Quinlan praises the same ad for being “cliché-smashing.” She says the way to get women’s attention is to play against type. “How often have you seen the gray-haired grandmother walking the beach and worrying about her incontinence or arthritis?” she asks. According to Quinlan, the Lipitor ad is an example of letting older models be “silly and not just sentimental,” which, she implies, appeals to women. 

But the books differ most significantly in how they present their material. Quinlan is CEO of Just Ask a Woman, Inc., a marketing research firm she founded in 1999. Its best known research method is a TV show-format in which Quinlan plays “Oprah” to elicit candid views and opinions from an all-female audience. In her book, Quinlan relays the messages she has heard loud and clear after interviewing more than 3,000 women.

They have told her that, in their stressed lives, they would appreciate having bank statements that are “understandable” and instructions for cell phones “written in English,” (as opposed, presumably, to techie talk). Surely, a wise bank or cell phone manufacturer would provide same. But a reader can’t help wondering: Wouldn’t men like understandable bank statements and cell phone manuals, too? Wouldn’t anyone?

Barletta to the rescue. Barletta is president of The TrendSight Group, a marketing consulting firm that also was founded four years ago. Its patented product is the “GenderTrends Marketing Model,” a structured way of analyzing how to mesh what you sell and how you sell it with, as Barletta puts it, “female gender culture.”

Her book not only describes what women want, it clearly spells out why men and women – on average, no rule applies to 100% of either gender – behave differently in the marketplace.

Barletta says it’s not that women want better products and better service while men don’t. It’s that women will go to more trouble to obtain what they want. She points out that Wyndham Hotels put magnifying mirrors in bathrooms based on suggestions from women who wanted them for applying eye makeup. Men didn’t request the mirrors and probably never would have, according to Barletta, but they appreciated them when they appeared because it made shaving easier.

One reason it takes women longer to make a buying decision,
Barletta explains, is that women want the “perfect answer.” Men will buy a workable answer rather than continue to shop, while women will continue to shop in hopes of finding that perfect answer.

Barletta describes a woman who wanted a cell phone that would work anywhere, not rack up high roaming fees, and be “cute.” The woman’s husband researched various plans and came up with one that suited her calling and financial criteria. “What kind of phone comes with it?” the woman asked.

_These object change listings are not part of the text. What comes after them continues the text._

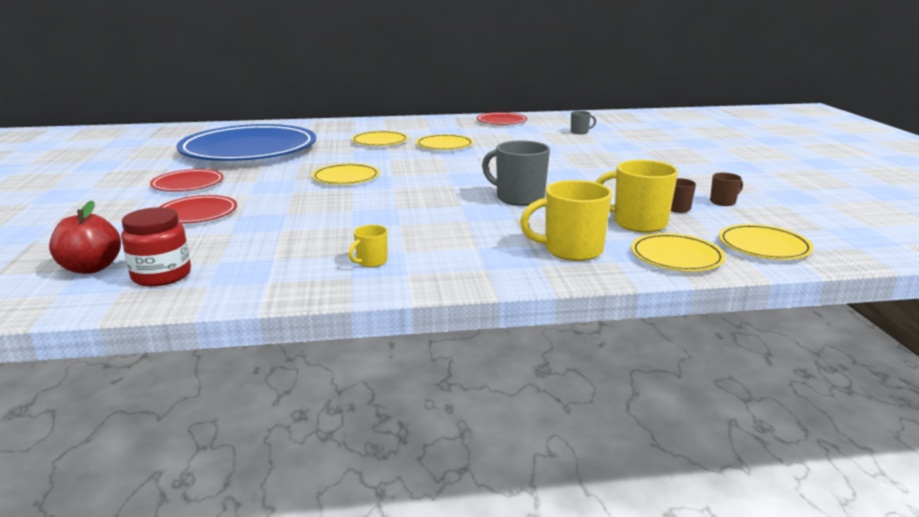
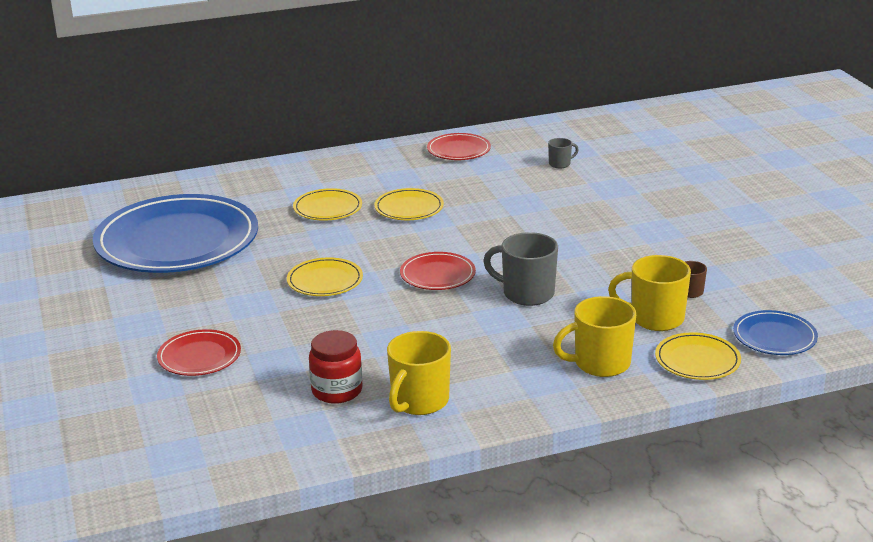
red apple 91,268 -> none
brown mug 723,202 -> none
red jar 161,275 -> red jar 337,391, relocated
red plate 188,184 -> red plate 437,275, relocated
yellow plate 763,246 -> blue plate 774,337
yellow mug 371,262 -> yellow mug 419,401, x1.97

“What difference does it make?” replied the husband. The woman checked out the phone offerings and learned they included a Nokia model that could be had in “ocean blue,” although the nearest store carrying one in ocean blue was an hour’s drive away. She drove. “The color of the phone is the most important thing?” asked her astounded husband. No, said
Barletta, it wasn’t the most important thing, but while this woman was buying, “she wanted what she wanted.” To women, details matter. “A woman might choose a Jeep Cherokee because it’s the only one whose hatch she can easily flip open.”

Studies have shown, writes
Barletta, that the male sees his relationship to others in terms of higher-lower, faster-slower, first-second. A female sees her relationships in less competitive terms: similar to-different from, know her-don’t know her. Thus advertising that says others will be jealous if you own this product works with men, but is off-putting to women. Women, says Barletta, want to be able to say: “Yep, that’s my life. If that product works for her, it’ll probably work for me.”

Women also relate better to “warmer” than to “winner.” A Nissan print ad stating “horsepower increased 17%, torque increased 6%, bragging rights increased 100%” is a male-only ad. Women don’t care about bragging rights (even those who know what torque is), says
Barletta. But an ad for an SUV that says, “Think of it as a 4,000 pound guardian angel,” is an ad that resonates with women.

Both Quinlan and
Barletta have written books filled with information that can be used to attract female customers. But Barletta’s book contains more of the kind of information that resonates with marketers, regardless of gender.